I have also tried booting the VM with only one VBD (in single user mode because it lacks a /var partition) and also with only one network device, but this makes no difference: the kernel panics with the same call trace. I've also checked if we do have basic/premier support for OEL ourselves or one of our customers but unfortunately the answer is no at this time.
micheloe
Reading my post again and comparing it to the output of the grep command on the OracleVM itself, the shared_cpu_map looks off or wrong. This it what it looks like on dom0:

-----
./index3/shared_cpu_map:0000000f
./index3/size:12288K
./index3/number_of_sets:12288
./index3/ways_of_associativity:16
./index3/physical_line_partition:1
./index3/coherency_line_size:64
./index3/level:3
./index3/type:Unified
./index2/shared_cpu_map:00000003
./index2/size:256K
./index2/number_of_sets:512
./index2/ways_of_associativity:8
./index2/physical_line_partition:1
./index2/coherency_line_size:64
./index2/level:2
./index2/type:Unified
./index1/shared_cpu_map:00000003
./index1/size:32K
./index1/number_of_sets:128
./index1/ways_of_associativity:4
./index1/physical_line_partition:1
./index1/coherency_line_size:64
./index1/level:1
./index1/type:Instruction
./index0/shared_cpu_map:00000003
./index0/size:32K
./index0/number_of_sets:64
./index0/ways_of_associativity:8
./index0/physical_line_partition:1
./index0/coherency_line_size:64
./index0/level:1
./index0/type:Data
-----
I think the mask looks different because UEK prints it differently from the OVM server kernel. This doesn't really tell me what is happening, the output doesn't look all that unusual to me. What happens if you remove the vm.cfg option cpus="18-23" or vcpu_avail?
micheloe
Hi Herbert,

Of course, there's about 4 years difference between those kernels, no wonder it looks different. Removing the cpus="18-23" option did not change behaviour, but the good news is that removing the "vcpu_avail" option now correctly boots the UEK kernel with more than one VCPU. :-) So somehow the culprit is the vcpu_avail option, even though it was set at the same amount of the vcpus option.

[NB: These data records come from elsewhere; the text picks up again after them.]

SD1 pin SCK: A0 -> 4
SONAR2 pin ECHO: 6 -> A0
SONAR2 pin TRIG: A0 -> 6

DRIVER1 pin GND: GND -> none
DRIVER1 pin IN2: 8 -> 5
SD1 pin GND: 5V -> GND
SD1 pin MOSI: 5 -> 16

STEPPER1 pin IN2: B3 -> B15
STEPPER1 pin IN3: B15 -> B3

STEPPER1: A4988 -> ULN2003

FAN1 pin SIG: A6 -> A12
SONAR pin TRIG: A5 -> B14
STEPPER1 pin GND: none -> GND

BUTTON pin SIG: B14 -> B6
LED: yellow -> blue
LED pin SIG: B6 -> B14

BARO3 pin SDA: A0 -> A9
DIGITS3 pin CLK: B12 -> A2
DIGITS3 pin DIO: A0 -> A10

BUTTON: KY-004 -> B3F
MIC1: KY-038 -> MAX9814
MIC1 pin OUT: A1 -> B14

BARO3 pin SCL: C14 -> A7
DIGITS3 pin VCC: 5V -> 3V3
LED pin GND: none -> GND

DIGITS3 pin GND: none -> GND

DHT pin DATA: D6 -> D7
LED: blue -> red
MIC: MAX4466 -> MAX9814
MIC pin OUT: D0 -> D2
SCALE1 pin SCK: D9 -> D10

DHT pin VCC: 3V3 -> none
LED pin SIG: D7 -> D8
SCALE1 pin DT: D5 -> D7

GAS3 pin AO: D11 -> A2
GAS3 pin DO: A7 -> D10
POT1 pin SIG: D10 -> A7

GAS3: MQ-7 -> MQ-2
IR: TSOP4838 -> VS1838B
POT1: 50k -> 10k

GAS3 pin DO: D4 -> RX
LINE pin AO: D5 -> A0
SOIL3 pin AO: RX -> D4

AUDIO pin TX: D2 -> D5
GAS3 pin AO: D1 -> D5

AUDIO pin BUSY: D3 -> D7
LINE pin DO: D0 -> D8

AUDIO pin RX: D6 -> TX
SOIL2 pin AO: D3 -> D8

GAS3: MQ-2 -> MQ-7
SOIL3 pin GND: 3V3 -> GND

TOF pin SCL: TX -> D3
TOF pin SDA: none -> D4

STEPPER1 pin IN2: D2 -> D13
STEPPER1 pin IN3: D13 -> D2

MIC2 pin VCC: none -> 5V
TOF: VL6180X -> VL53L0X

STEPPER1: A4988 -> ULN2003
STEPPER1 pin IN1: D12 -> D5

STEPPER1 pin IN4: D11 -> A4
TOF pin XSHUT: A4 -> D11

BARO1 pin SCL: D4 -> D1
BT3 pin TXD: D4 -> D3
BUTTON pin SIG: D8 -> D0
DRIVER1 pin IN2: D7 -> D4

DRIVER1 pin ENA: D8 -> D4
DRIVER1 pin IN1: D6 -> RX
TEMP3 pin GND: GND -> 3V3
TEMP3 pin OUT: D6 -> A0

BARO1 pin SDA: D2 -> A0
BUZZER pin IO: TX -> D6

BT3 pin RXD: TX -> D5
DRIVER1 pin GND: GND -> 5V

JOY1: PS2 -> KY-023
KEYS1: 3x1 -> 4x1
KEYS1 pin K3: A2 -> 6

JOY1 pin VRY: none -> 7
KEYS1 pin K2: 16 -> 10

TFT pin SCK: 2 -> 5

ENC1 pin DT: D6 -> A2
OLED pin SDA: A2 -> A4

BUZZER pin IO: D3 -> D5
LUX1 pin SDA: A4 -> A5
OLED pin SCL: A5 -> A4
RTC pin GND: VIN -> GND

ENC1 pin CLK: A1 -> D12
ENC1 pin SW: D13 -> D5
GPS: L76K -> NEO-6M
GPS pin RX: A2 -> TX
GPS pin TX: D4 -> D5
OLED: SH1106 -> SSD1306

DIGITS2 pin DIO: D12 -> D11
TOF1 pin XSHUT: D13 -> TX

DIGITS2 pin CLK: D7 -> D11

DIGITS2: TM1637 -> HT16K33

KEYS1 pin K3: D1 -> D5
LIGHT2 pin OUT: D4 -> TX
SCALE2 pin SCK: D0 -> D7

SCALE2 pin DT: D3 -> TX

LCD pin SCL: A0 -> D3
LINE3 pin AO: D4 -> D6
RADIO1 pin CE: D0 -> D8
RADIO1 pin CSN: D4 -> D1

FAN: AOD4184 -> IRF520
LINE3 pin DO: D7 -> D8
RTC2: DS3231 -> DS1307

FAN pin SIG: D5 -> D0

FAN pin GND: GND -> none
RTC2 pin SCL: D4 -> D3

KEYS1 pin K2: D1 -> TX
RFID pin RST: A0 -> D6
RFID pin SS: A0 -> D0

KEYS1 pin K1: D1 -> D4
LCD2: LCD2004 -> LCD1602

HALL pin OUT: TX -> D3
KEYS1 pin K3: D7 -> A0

The reason this parameter was there is because in the past we used it on VM's to be able to dynamically scale up the amount of VCPUs. We have now moved away from it, but the parameter is still there. Funny thing is, this morning I already found this out when running the YUM updates for the new environment, where I already disabled this parameter (vcpus_avail). I accidently booted the UEK kernel (I forgot to change grub.conf) and was surprised to see the UEK kernel running with 4 VCPUs.

This is good news, however IMHO the kernel should be able to work like this, shouldn't it? FWIW, I'd be glad to help investigate further. Thanks for the effort!
I'm glad you found a solution. We'll get this fixed.